I don't see a post here for a discussion, so I wanted to start one with an article I wrote on the subject. I'm really curious to know where others draw the line with what constitutes hate speech and what is just the nature of "comedy". Should he have the right to say what he did and what should be the repercussions? (some have been calling for him to be removed for 30 ROCK.
"CAN'T YOU TAKE A JOKE?: ON TRACY MORGAN AND FREE SPEECH VS HATE SPEECH
by Max Gordon
This article is dedicated to my sister, who I watched get beaten with a belt for not finishing a plate of food when I was four and she was two.

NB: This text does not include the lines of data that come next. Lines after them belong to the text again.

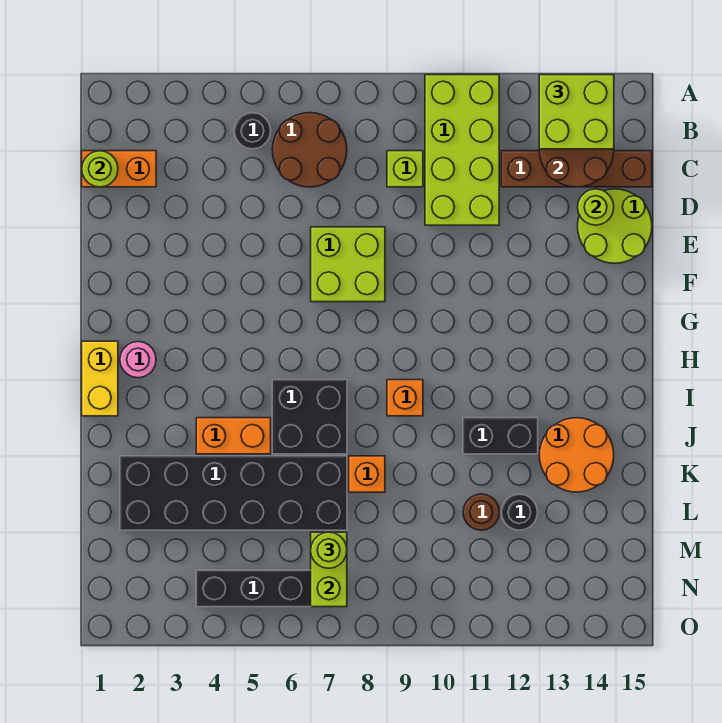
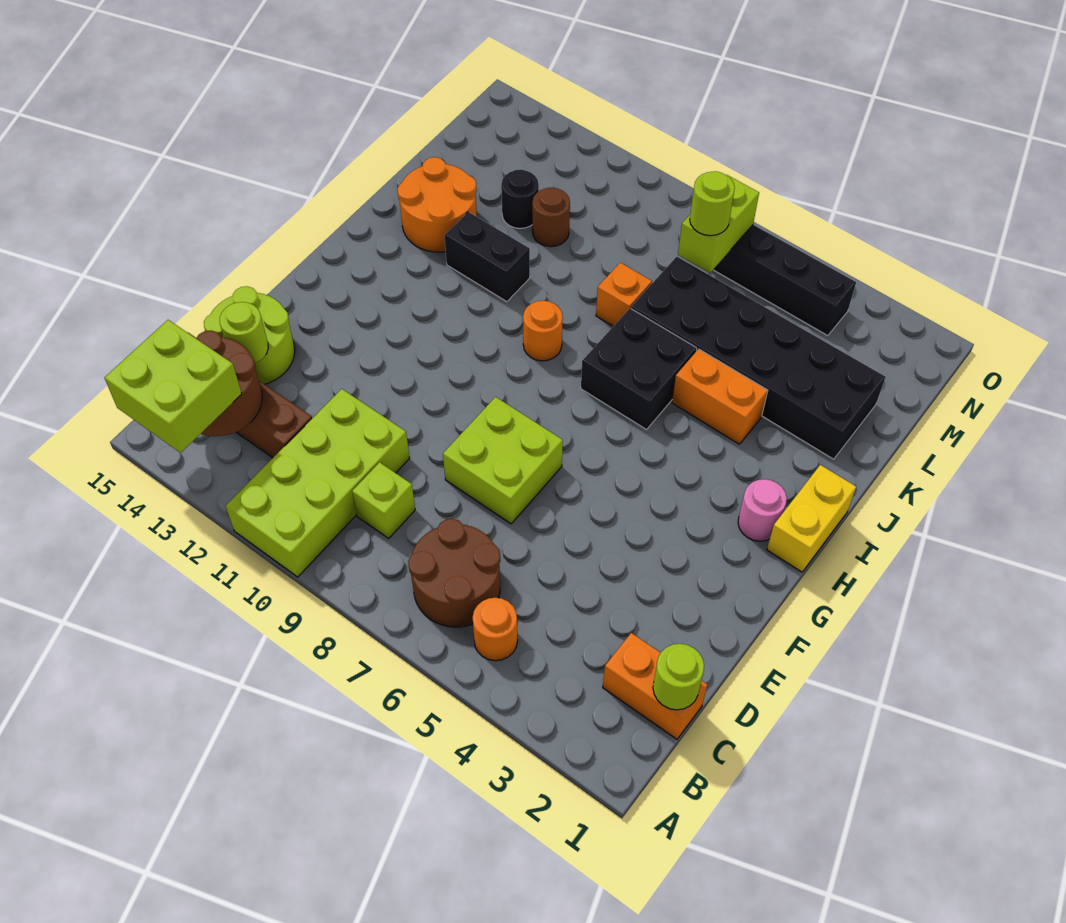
black round brick B5 level 1 -> orange round brick B5 level 1
orange brick I9 level 1 -> orange round brick I9 level 1

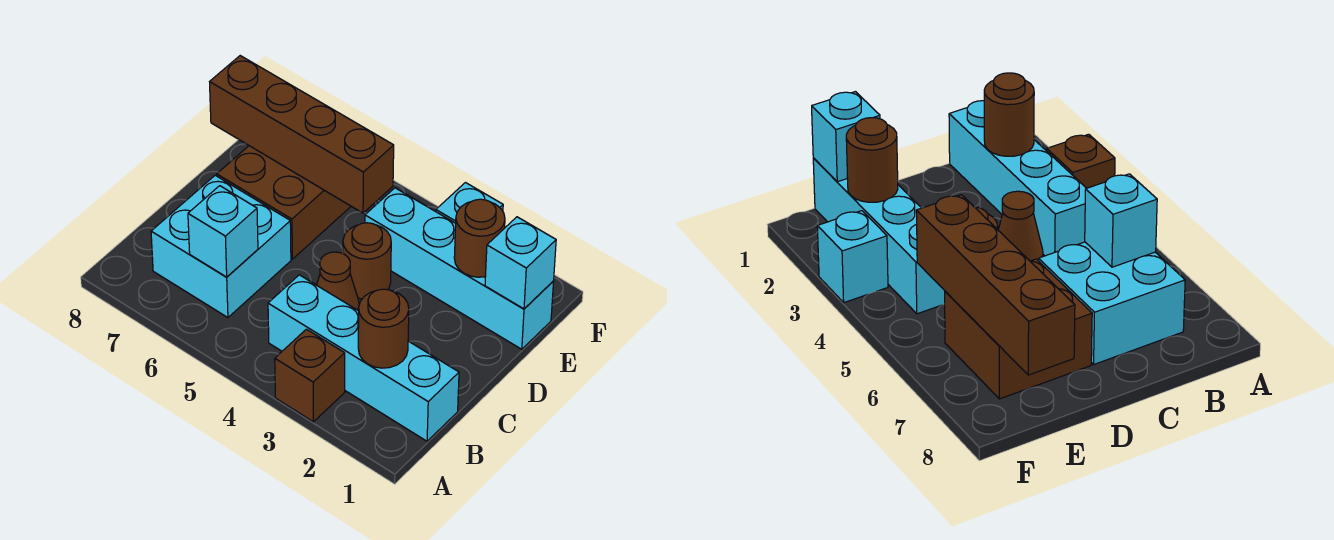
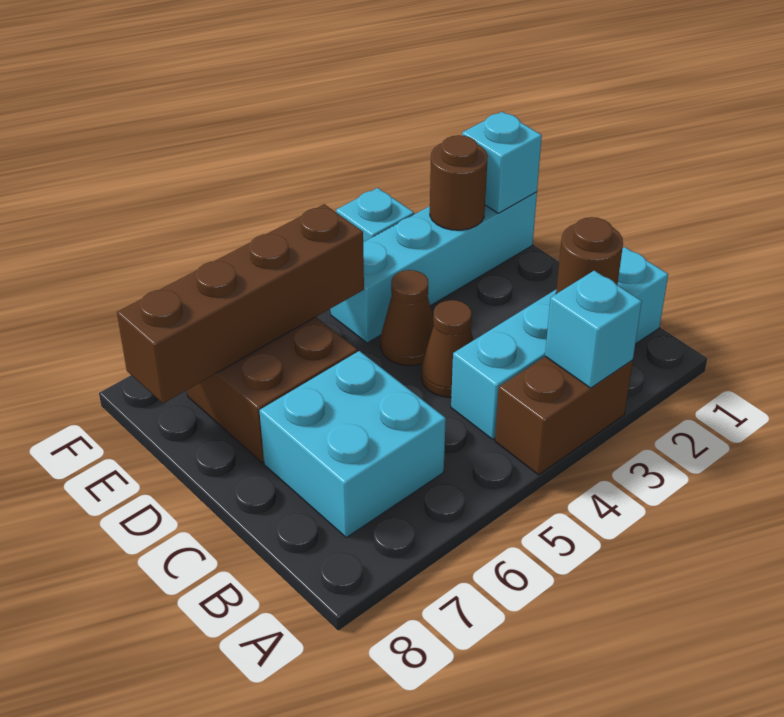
brown brick A3 level 1 -> brown brick A3:A4 level 1
cyan brick B6 level 2 -> cyan brick A3 level 2
brown round brick D4 level 1 -> brown cone D4 level 1

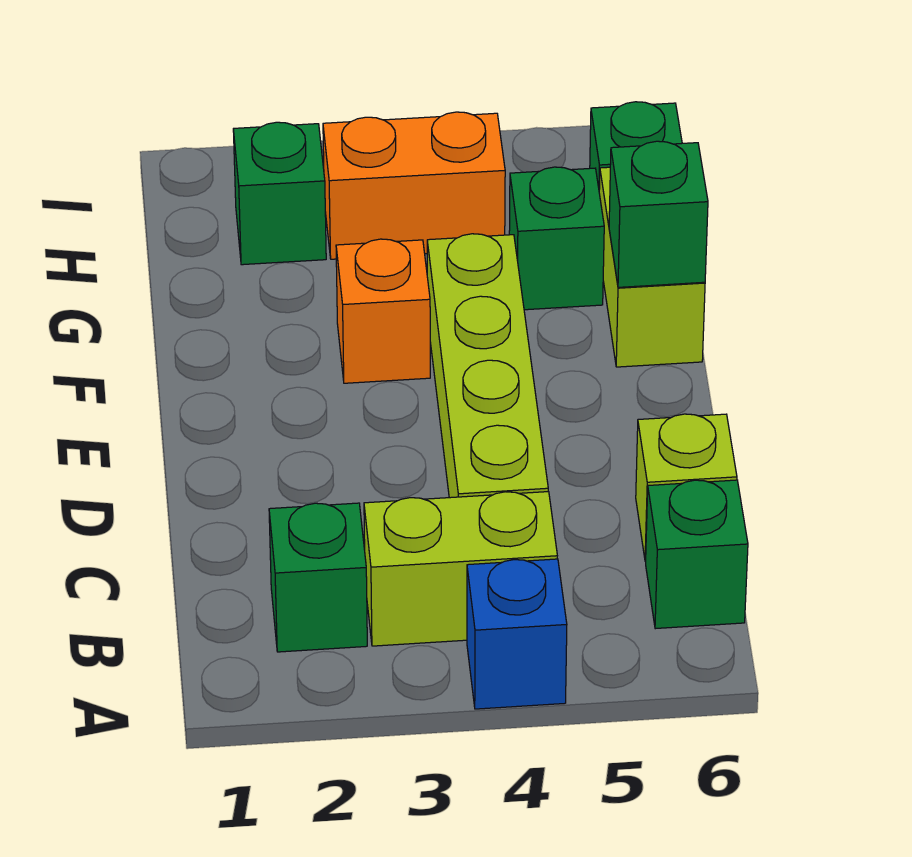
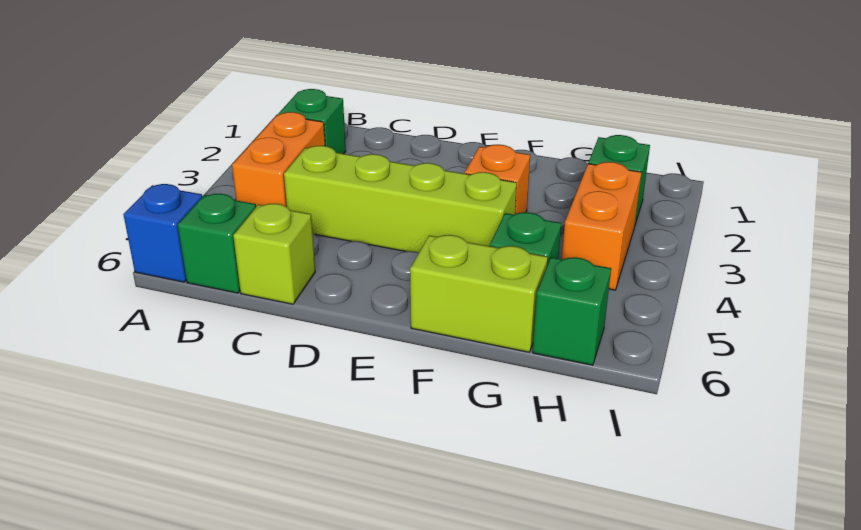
blue brick A4 level 1 -> blue brick A6 level 1
lime brick B3:B4 level 1 -> orange brick B3:B4 level 1
green brick F6 level 2 -> none

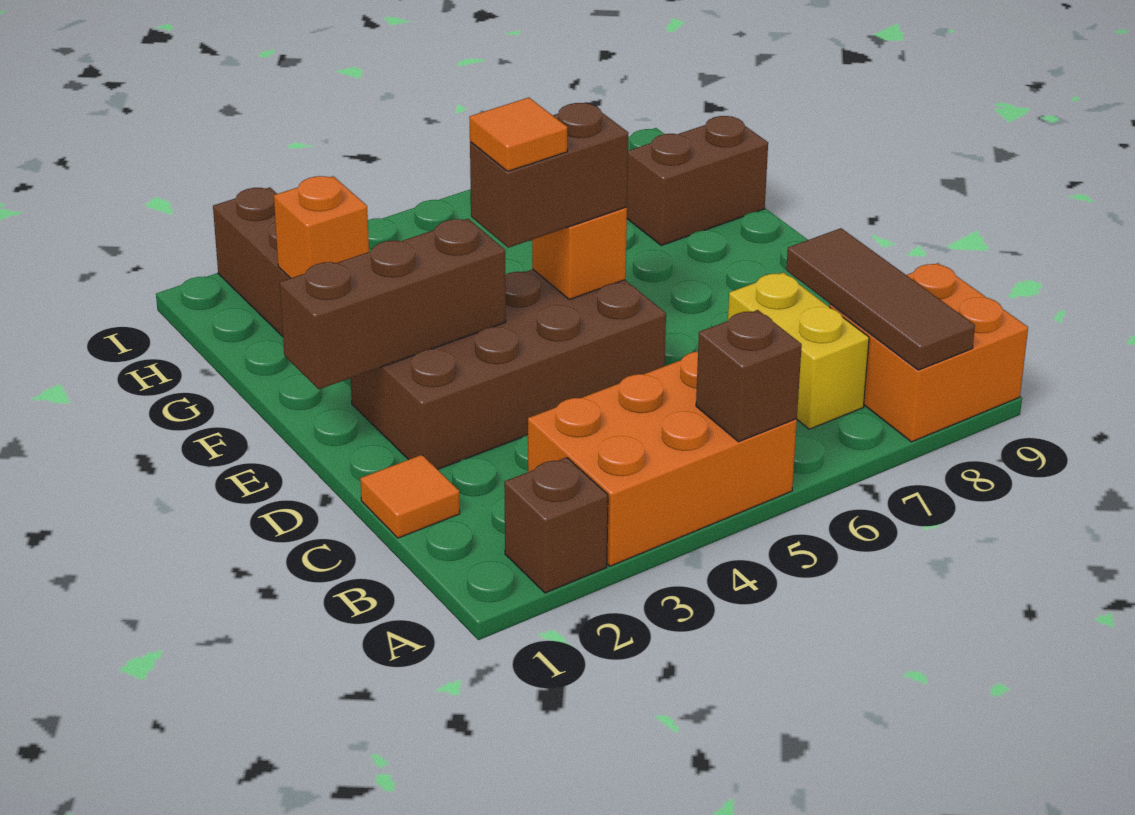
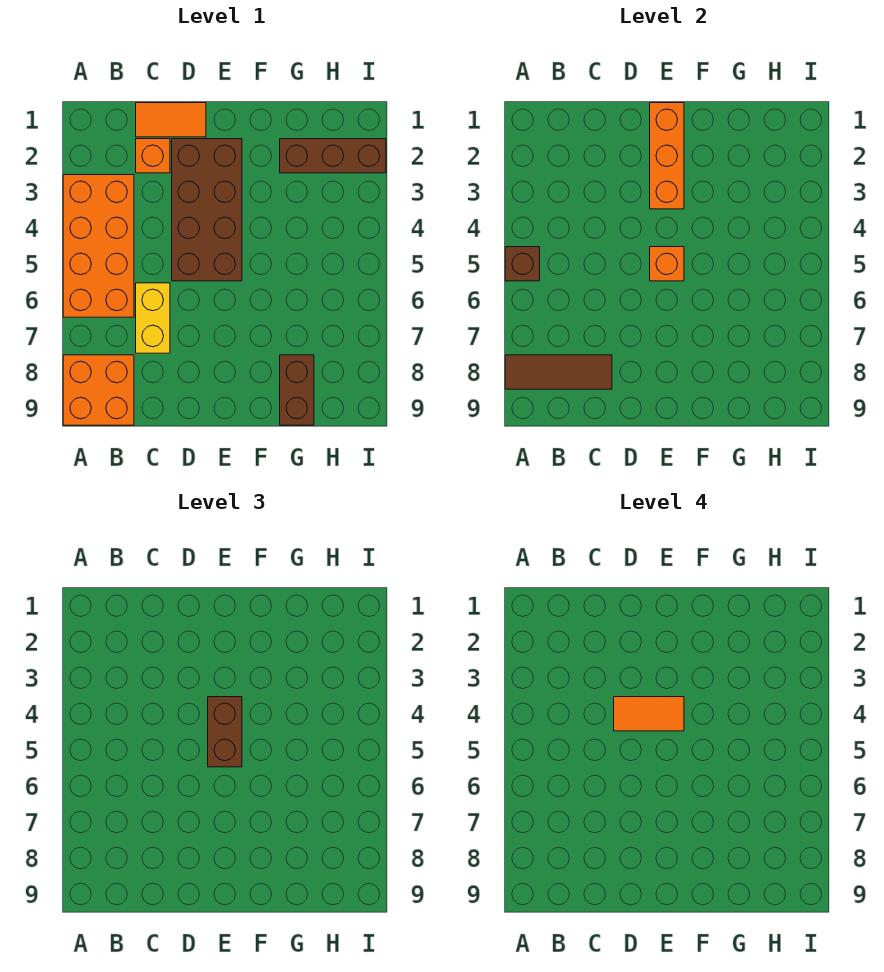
brown brick A2 level 1 -> none
orange brick A3:B5 level 1 -> orange brick A3:B6 level 1
yellow brick B7:C7 level 1 -> yellow brick C6:C7 level 1
orange tile C1 level 1 -> orange tile C1:D1 level 1
brown brick E1:E3 level 2 -> orange brick E1:E3 level 2
orange tile E4 level 4 -> orange tile D4:E4 level 4
orange brick G2 level 2 -> orange brick C2 level 1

I don’t want to talk about Tracy Morgan. I’ve found him funny sometimes, but I haven’t paid much attention to his career, and I don’t watch his show. But I have to write about him, because he’s in the news for saying in his stand-up routine that if his son came home “acting” gay, he would “stab that little nig**r to death.”
In this media-driven world we live in, we say things we shouldn’t, we get into trouble, we send apologies that don’t sound anything like us through hired publicists and lawyers, and hope the trouble goes away - or that someone else says or does something they shouldn’t and everyone will forget what we did. (Anthony Weiner should send Tracy Morgan flowers.)
If the trouble is deep enough, a career may end. Or if we refuse to go away, immune to universal contempt (Elliot Spitzer), or make someone enough money, all may be forgiven. So by the time you finish this article, or perhaps when you start it, Tracy Morgan’s words will probably be old news.
But what happened on that stage in Nashville on June 3 is bigger than Tracy Morgan.